Stretching the IRA in a post–SECURE Act 2.0 world: special rules for disabled beneficiaries
When Congress passed the SECURE Act in 2019 and expanded it through SECURE Act 2.0 in 2022, it marked a major shift in retirement account rules. One of the most impactful changes was the near elimination of the “stretch IRA,” a strategy that allowed heirs to extend withdrawals, and tax deferral, over their lifetimes. Today, most non-spouse beneficiaries must fully distribute inherited IRAs within 10 years of the original owner’s death.
However, not all beneficiaries are subject to this 10-year rule. Congress carved out exceptions for a select group known as Eligible Designated Beneficiaries (EDBs), which includes surviving spouses, minor children, chronically ill individuals, beneficiaries less than 10 years younger than the account owner, and, critically, disabled individuals.

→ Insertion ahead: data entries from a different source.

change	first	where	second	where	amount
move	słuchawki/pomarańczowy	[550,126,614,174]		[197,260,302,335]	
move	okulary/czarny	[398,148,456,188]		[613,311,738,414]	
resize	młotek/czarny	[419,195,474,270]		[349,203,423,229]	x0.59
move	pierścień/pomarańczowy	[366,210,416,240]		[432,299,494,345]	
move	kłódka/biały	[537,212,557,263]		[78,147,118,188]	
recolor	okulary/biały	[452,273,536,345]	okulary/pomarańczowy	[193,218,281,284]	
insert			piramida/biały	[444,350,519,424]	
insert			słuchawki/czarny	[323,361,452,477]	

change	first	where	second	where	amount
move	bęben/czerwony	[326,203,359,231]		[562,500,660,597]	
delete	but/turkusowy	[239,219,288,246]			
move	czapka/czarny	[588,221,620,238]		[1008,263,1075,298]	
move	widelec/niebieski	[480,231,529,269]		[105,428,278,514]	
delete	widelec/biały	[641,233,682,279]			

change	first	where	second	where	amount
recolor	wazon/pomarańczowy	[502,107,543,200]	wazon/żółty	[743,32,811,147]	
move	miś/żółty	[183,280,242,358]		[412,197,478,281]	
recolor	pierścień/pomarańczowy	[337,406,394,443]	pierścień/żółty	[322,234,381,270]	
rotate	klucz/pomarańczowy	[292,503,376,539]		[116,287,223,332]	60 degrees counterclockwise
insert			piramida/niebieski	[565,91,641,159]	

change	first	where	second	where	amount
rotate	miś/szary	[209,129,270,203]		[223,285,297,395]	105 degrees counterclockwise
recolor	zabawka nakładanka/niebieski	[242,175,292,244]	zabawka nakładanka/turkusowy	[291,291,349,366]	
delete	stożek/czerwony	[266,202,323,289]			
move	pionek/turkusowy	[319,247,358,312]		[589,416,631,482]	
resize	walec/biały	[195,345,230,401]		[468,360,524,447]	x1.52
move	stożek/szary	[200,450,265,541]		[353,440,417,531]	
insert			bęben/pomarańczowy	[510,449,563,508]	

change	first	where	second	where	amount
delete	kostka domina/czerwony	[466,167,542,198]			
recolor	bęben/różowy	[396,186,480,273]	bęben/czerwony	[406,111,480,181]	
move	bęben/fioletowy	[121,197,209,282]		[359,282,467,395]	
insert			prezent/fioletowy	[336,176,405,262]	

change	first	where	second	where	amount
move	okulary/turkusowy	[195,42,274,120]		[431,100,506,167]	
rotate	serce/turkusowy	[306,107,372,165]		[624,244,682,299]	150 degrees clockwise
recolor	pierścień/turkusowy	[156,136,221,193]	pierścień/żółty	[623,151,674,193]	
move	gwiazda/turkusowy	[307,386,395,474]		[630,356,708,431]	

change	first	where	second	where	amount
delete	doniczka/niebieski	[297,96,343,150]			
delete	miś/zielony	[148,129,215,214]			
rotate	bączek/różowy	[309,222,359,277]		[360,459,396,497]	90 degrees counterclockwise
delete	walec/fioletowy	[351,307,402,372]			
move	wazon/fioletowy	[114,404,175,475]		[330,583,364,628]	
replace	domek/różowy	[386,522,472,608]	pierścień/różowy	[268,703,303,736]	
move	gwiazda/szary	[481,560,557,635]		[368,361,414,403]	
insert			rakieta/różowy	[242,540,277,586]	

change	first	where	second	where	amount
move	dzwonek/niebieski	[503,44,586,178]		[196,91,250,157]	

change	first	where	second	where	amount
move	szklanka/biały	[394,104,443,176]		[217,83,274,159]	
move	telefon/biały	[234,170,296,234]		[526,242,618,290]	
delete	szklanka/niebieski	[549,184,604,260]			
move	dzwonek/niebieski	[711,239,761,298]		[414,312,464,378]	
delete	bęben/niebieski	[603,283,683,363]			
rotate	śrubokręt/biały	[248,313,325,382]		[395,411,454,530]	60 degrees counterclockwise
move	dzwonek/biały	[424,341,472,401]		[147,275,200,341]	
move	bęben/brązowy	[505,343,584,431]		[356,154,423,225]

Understanding the life-expectancy exception
For disabled beneficiaries, the IRS permits a life-expectancy payout schedule, allowing the inherited IRA to be distributed gradually over the beneficiary’s lifetime. This approach can significantly reduce annual tax burdens and preserve long-term financial security. Instead of liquidating the account within 10 years, the beneficiary takes Required Minimum Distributions (RMDs) annually, calculated using the IRS’s Single Life Table.
To qualify, the disability must be documented as of the IRA owner’s date of death. A later determination does not apply retroactively. The law defines a disabled individual under IRC §72(m)(7), which mirrors the Social Security Administration’s standard: the person must be “unable to engage in any substantial gainful activity due to a medically determinable physical or mental impairment expected to result in death or be of long-continued and indefinite duration.”
Documentation and timing are critical
An official SSA disability determination, such as eligibility for SSDI or SSI, typically satisfies the requirement. Additionally, trustees and advisors must coordinate early to confirm the trust’s structure before the end of the calendar year following the account owner’s death. Missing this deadline could default the IRA to the 10-year rule.
Extending the stretch to other beneficiaries
A lesser-known provision allows other beneficiaries to “benefit” from the disabled individual’s life expectancy under certain conditions. If an IRA is left to multiple beneficiaries, and one is disabled, the entire group may qualify for stretch treatment, provided the IRA is either divided into separate accounts or held in a properly structured see-through trust.
For example, if a parent leaves an IRA equally to three children, one of whom is disabled, and the account is split or held in a compliant trust, all three may take distributions based on the disabled child’s life expectancy. This can provide decades of tax-deferred growth for the entire group.
Case illustration
Consider a 35-year-old disabled beneficiary inheriting a $600,000 IRA. Under the life-expectancy method, they might begin taking annual RMDs of around 2.5% of the account balance. The remaining assets continue compounding, tax-deferred. Under the 10-year rule, the entire account would need to be distributed, and taxed, within a decade, potentially pushing the beneficiary into a higher income bracket and reducing long-term growth.
Timely account separation
Advisors should emphasize the importance of timely account separation. When multiple beneficiaries inherit a single IRA, establishing separate accounts by December 31 of the year following death ensures each beneficiary’s payout schedule is determined independently. This preserves flexibility and ensures compliance with IRS rules.
A powerful planning opportunity
For families navigating both retirement planning and long-term care, the life-expectancy exception offers a powerful opportunity to preserve wealth across generations. Understanding and applying these rules correctly can mean the difference between decades of tax-deferred growth and a substantial tax bill.
Early coordination among estate planners, trustees and financial advisors is essential. With proper documentation, timely action and strategic trust planning, families can unlock meaningful benefits for disabled beneficiaries and potentially for others inheriting alongside them.
Mark Bartram is a trusts and estates attorney with Sheehan Phinney in New Hampshire specializing in estate planning, fiduciary administration, and tax-efficient wealth transfer strategies. This article is for informational purposes only and does not constitute legal or tax advice.